At a time like this, the most sensible thing to do is cry. And Dougie was very good at crying, everyone said so.
Once upon a time, when Papa was just a little boy,
he sat in the huge backseat of his Mama and Dada's massive Cadillac eating ice cream with his big sister Donna. His little sister Pammy was just a baby at the time and so was probably with their Mama, who was in the store with Dada (apparently, back in the early 1960s it was considered completely safe to leave your kids in the car out in the parking lot when you went into Montgomery Wards, kidnappers hadn't been invented yet back in the olden days).
Donna was busily eating her ice cream sandwich, but Dougie sat holding his, as his seemed to cold to eat. He nibbled a little, and licked between the two chocolate sheets, but it all seemed so cold. He figured he ought to let it warm up some before he ate it, even though Donna kept assuring him: "It's melting, you better eat it! You're going to get in trouble!" He rarely agreed with his four-year-old big sister, because even at two years of age he felt he was gaining ground on her, as far as opinions go.
The ice cream sandwich didn't seem to be getting any warmer, especially as it melted down over the wrapper onto his hand. His hand felt like it was freezing, so he transferred the treat to his other hand, which immediately froze that hand as well. He tried wiping the sticky cold stuff off on his shirt, but then it was dripping on his legs too, and since he was wearing shorts his legs began to freeze.

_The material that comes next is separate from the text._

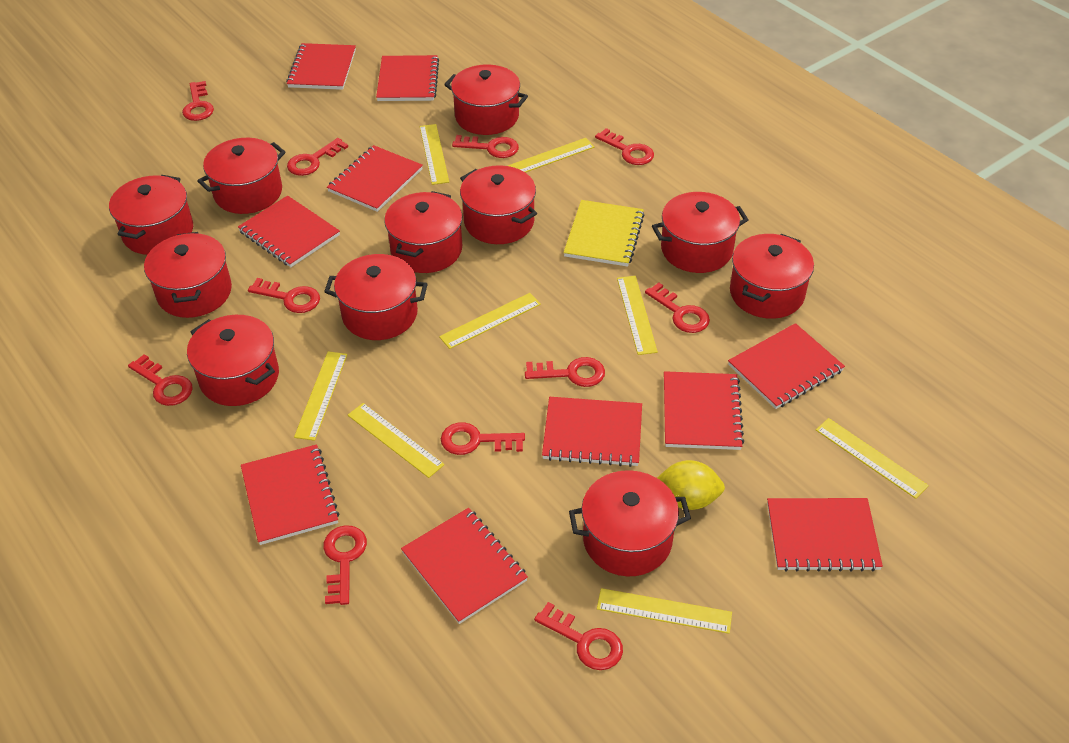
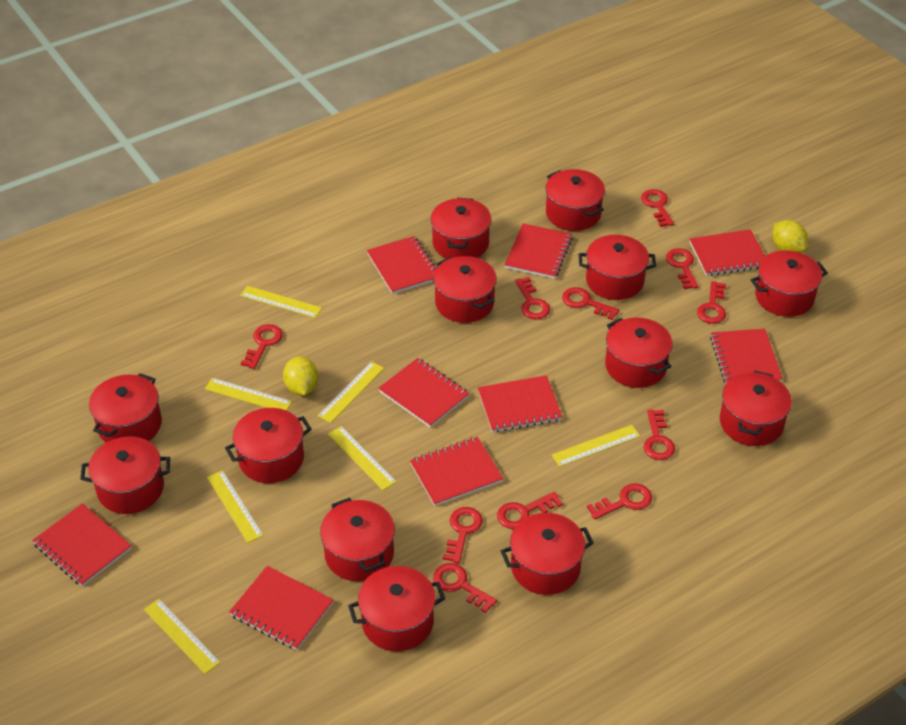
red notebook: 10 -> 9
red pot: 11 -> 13
yellow lemon: 1 -> 2
yellow notebook: 1 -> 0
yellow ruler: 8 -> 7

At a time like this, the most sensible thing to do is cry. And Dougie was very good at crying, everyone said so. But the thing of it was, even when he was crying good and hard the ice cream was getting no warmer, it seemed to be expanding and getting colder and spreading everywhere, it was on his face, shirt, arms, legs, all over the backseat, and it was cold, and it was sticky, and since the crying wasn't doing much good at this point, Dougie figured he'd give HARDER crying a try. All the while he was pressing his face against he side window, and the back window, looking for Mama, crying, weeping, blubbering, calling to her: "Mama! Mama!" And it was getting harder and harder to even SEE through the windows, what with all the salt water from Dougie's eyes and the inexhaustible ice cream sandwich spreading literally everywhere, even up on the ceiling of the car.
Donna went from extreme mood swing to extreme mood swing, first yelling at her dumb little brother, and then pleading with him that he should start licking the ice cream, and then laughing uproariously at him, and then crying a little herself, back to yelling at him for being such a big crybaby! He was so utterly stupid, he absolutely never listened to her, and she was always full of good advice, and bursting to share it with the world. But she knew that trouble loomed, just on the horizon, because the backseat of Dada's Cadillac was a mess, and Dougie was a mess, and she knew somehow this would all be blamed on her. Somehow this little guy always got her in trouble, and she was not too happy about the whole scheme of things.
The miraculous thing about an ice cream sandwich is that to grown-ups it goes way too fast, a couple of bites and nibbles and it is gone, and they must go for another two or three. But with a two-year-old it is the gift that refuses to stop giving, because even with the back car full to waist-level with melted goo, the ice cream sandwich was now concentrating on invading the parking lot where the big tuna boat of a Cadillac sat, and then possibly the mall itself, perhaps to encase even the monstrous Montgomery Wards.
When Mama and Papa did return, we are certain there was plenty of yelling, more than a few "Dad Gumitz!" and "Dadburned Boyz!" with Mama pleading poor Dougie's case, and there would be a spanking, for probably Dougie AND Donna, even though the big sister repeatedly assured everyone it was all because her little brother was just so stupid. And Dougie certainly wasn't done crying yet, not by any forgiving leap of intuition. There would be tears, there would always be tears.
After he was somewhat cleaned up and Mama had comforted him to small hitching hiccups of snorted breath, and she asked him lovingly what it would take to comfort him, do you know what he asked for?
Ice cream.
All Stories © 2009 Douglas Christian Larsen
At a time like this, the most sensible thing to do is cry. And Dougie was very good at crying, everyone said so.
Unembellished: Although I'm neither adding to, nor taking away from these stories, it must be remembered that every recollection is recreated in the brain (the noodle works that way, it does not draw upon a static storehouse or upon concrete "memories," but like a mad scientist the brain bubbles up potions of chemicals and electric spark, and drawing from here and there amongst the neurons and dendrites, creates a new movie in the mind, every single time), and viewed through the lens of remembering me the way I was via the interpreter of who I am today. I am certainly as fallible today as I was then, whether two years of age, or four years, or forty-six years (and really, just as prone to tears!). But I capture these memories here, for my children, much the way my own Dada told me, and my sisters, stories of when he was a little boy. This way the memories go on, and never die.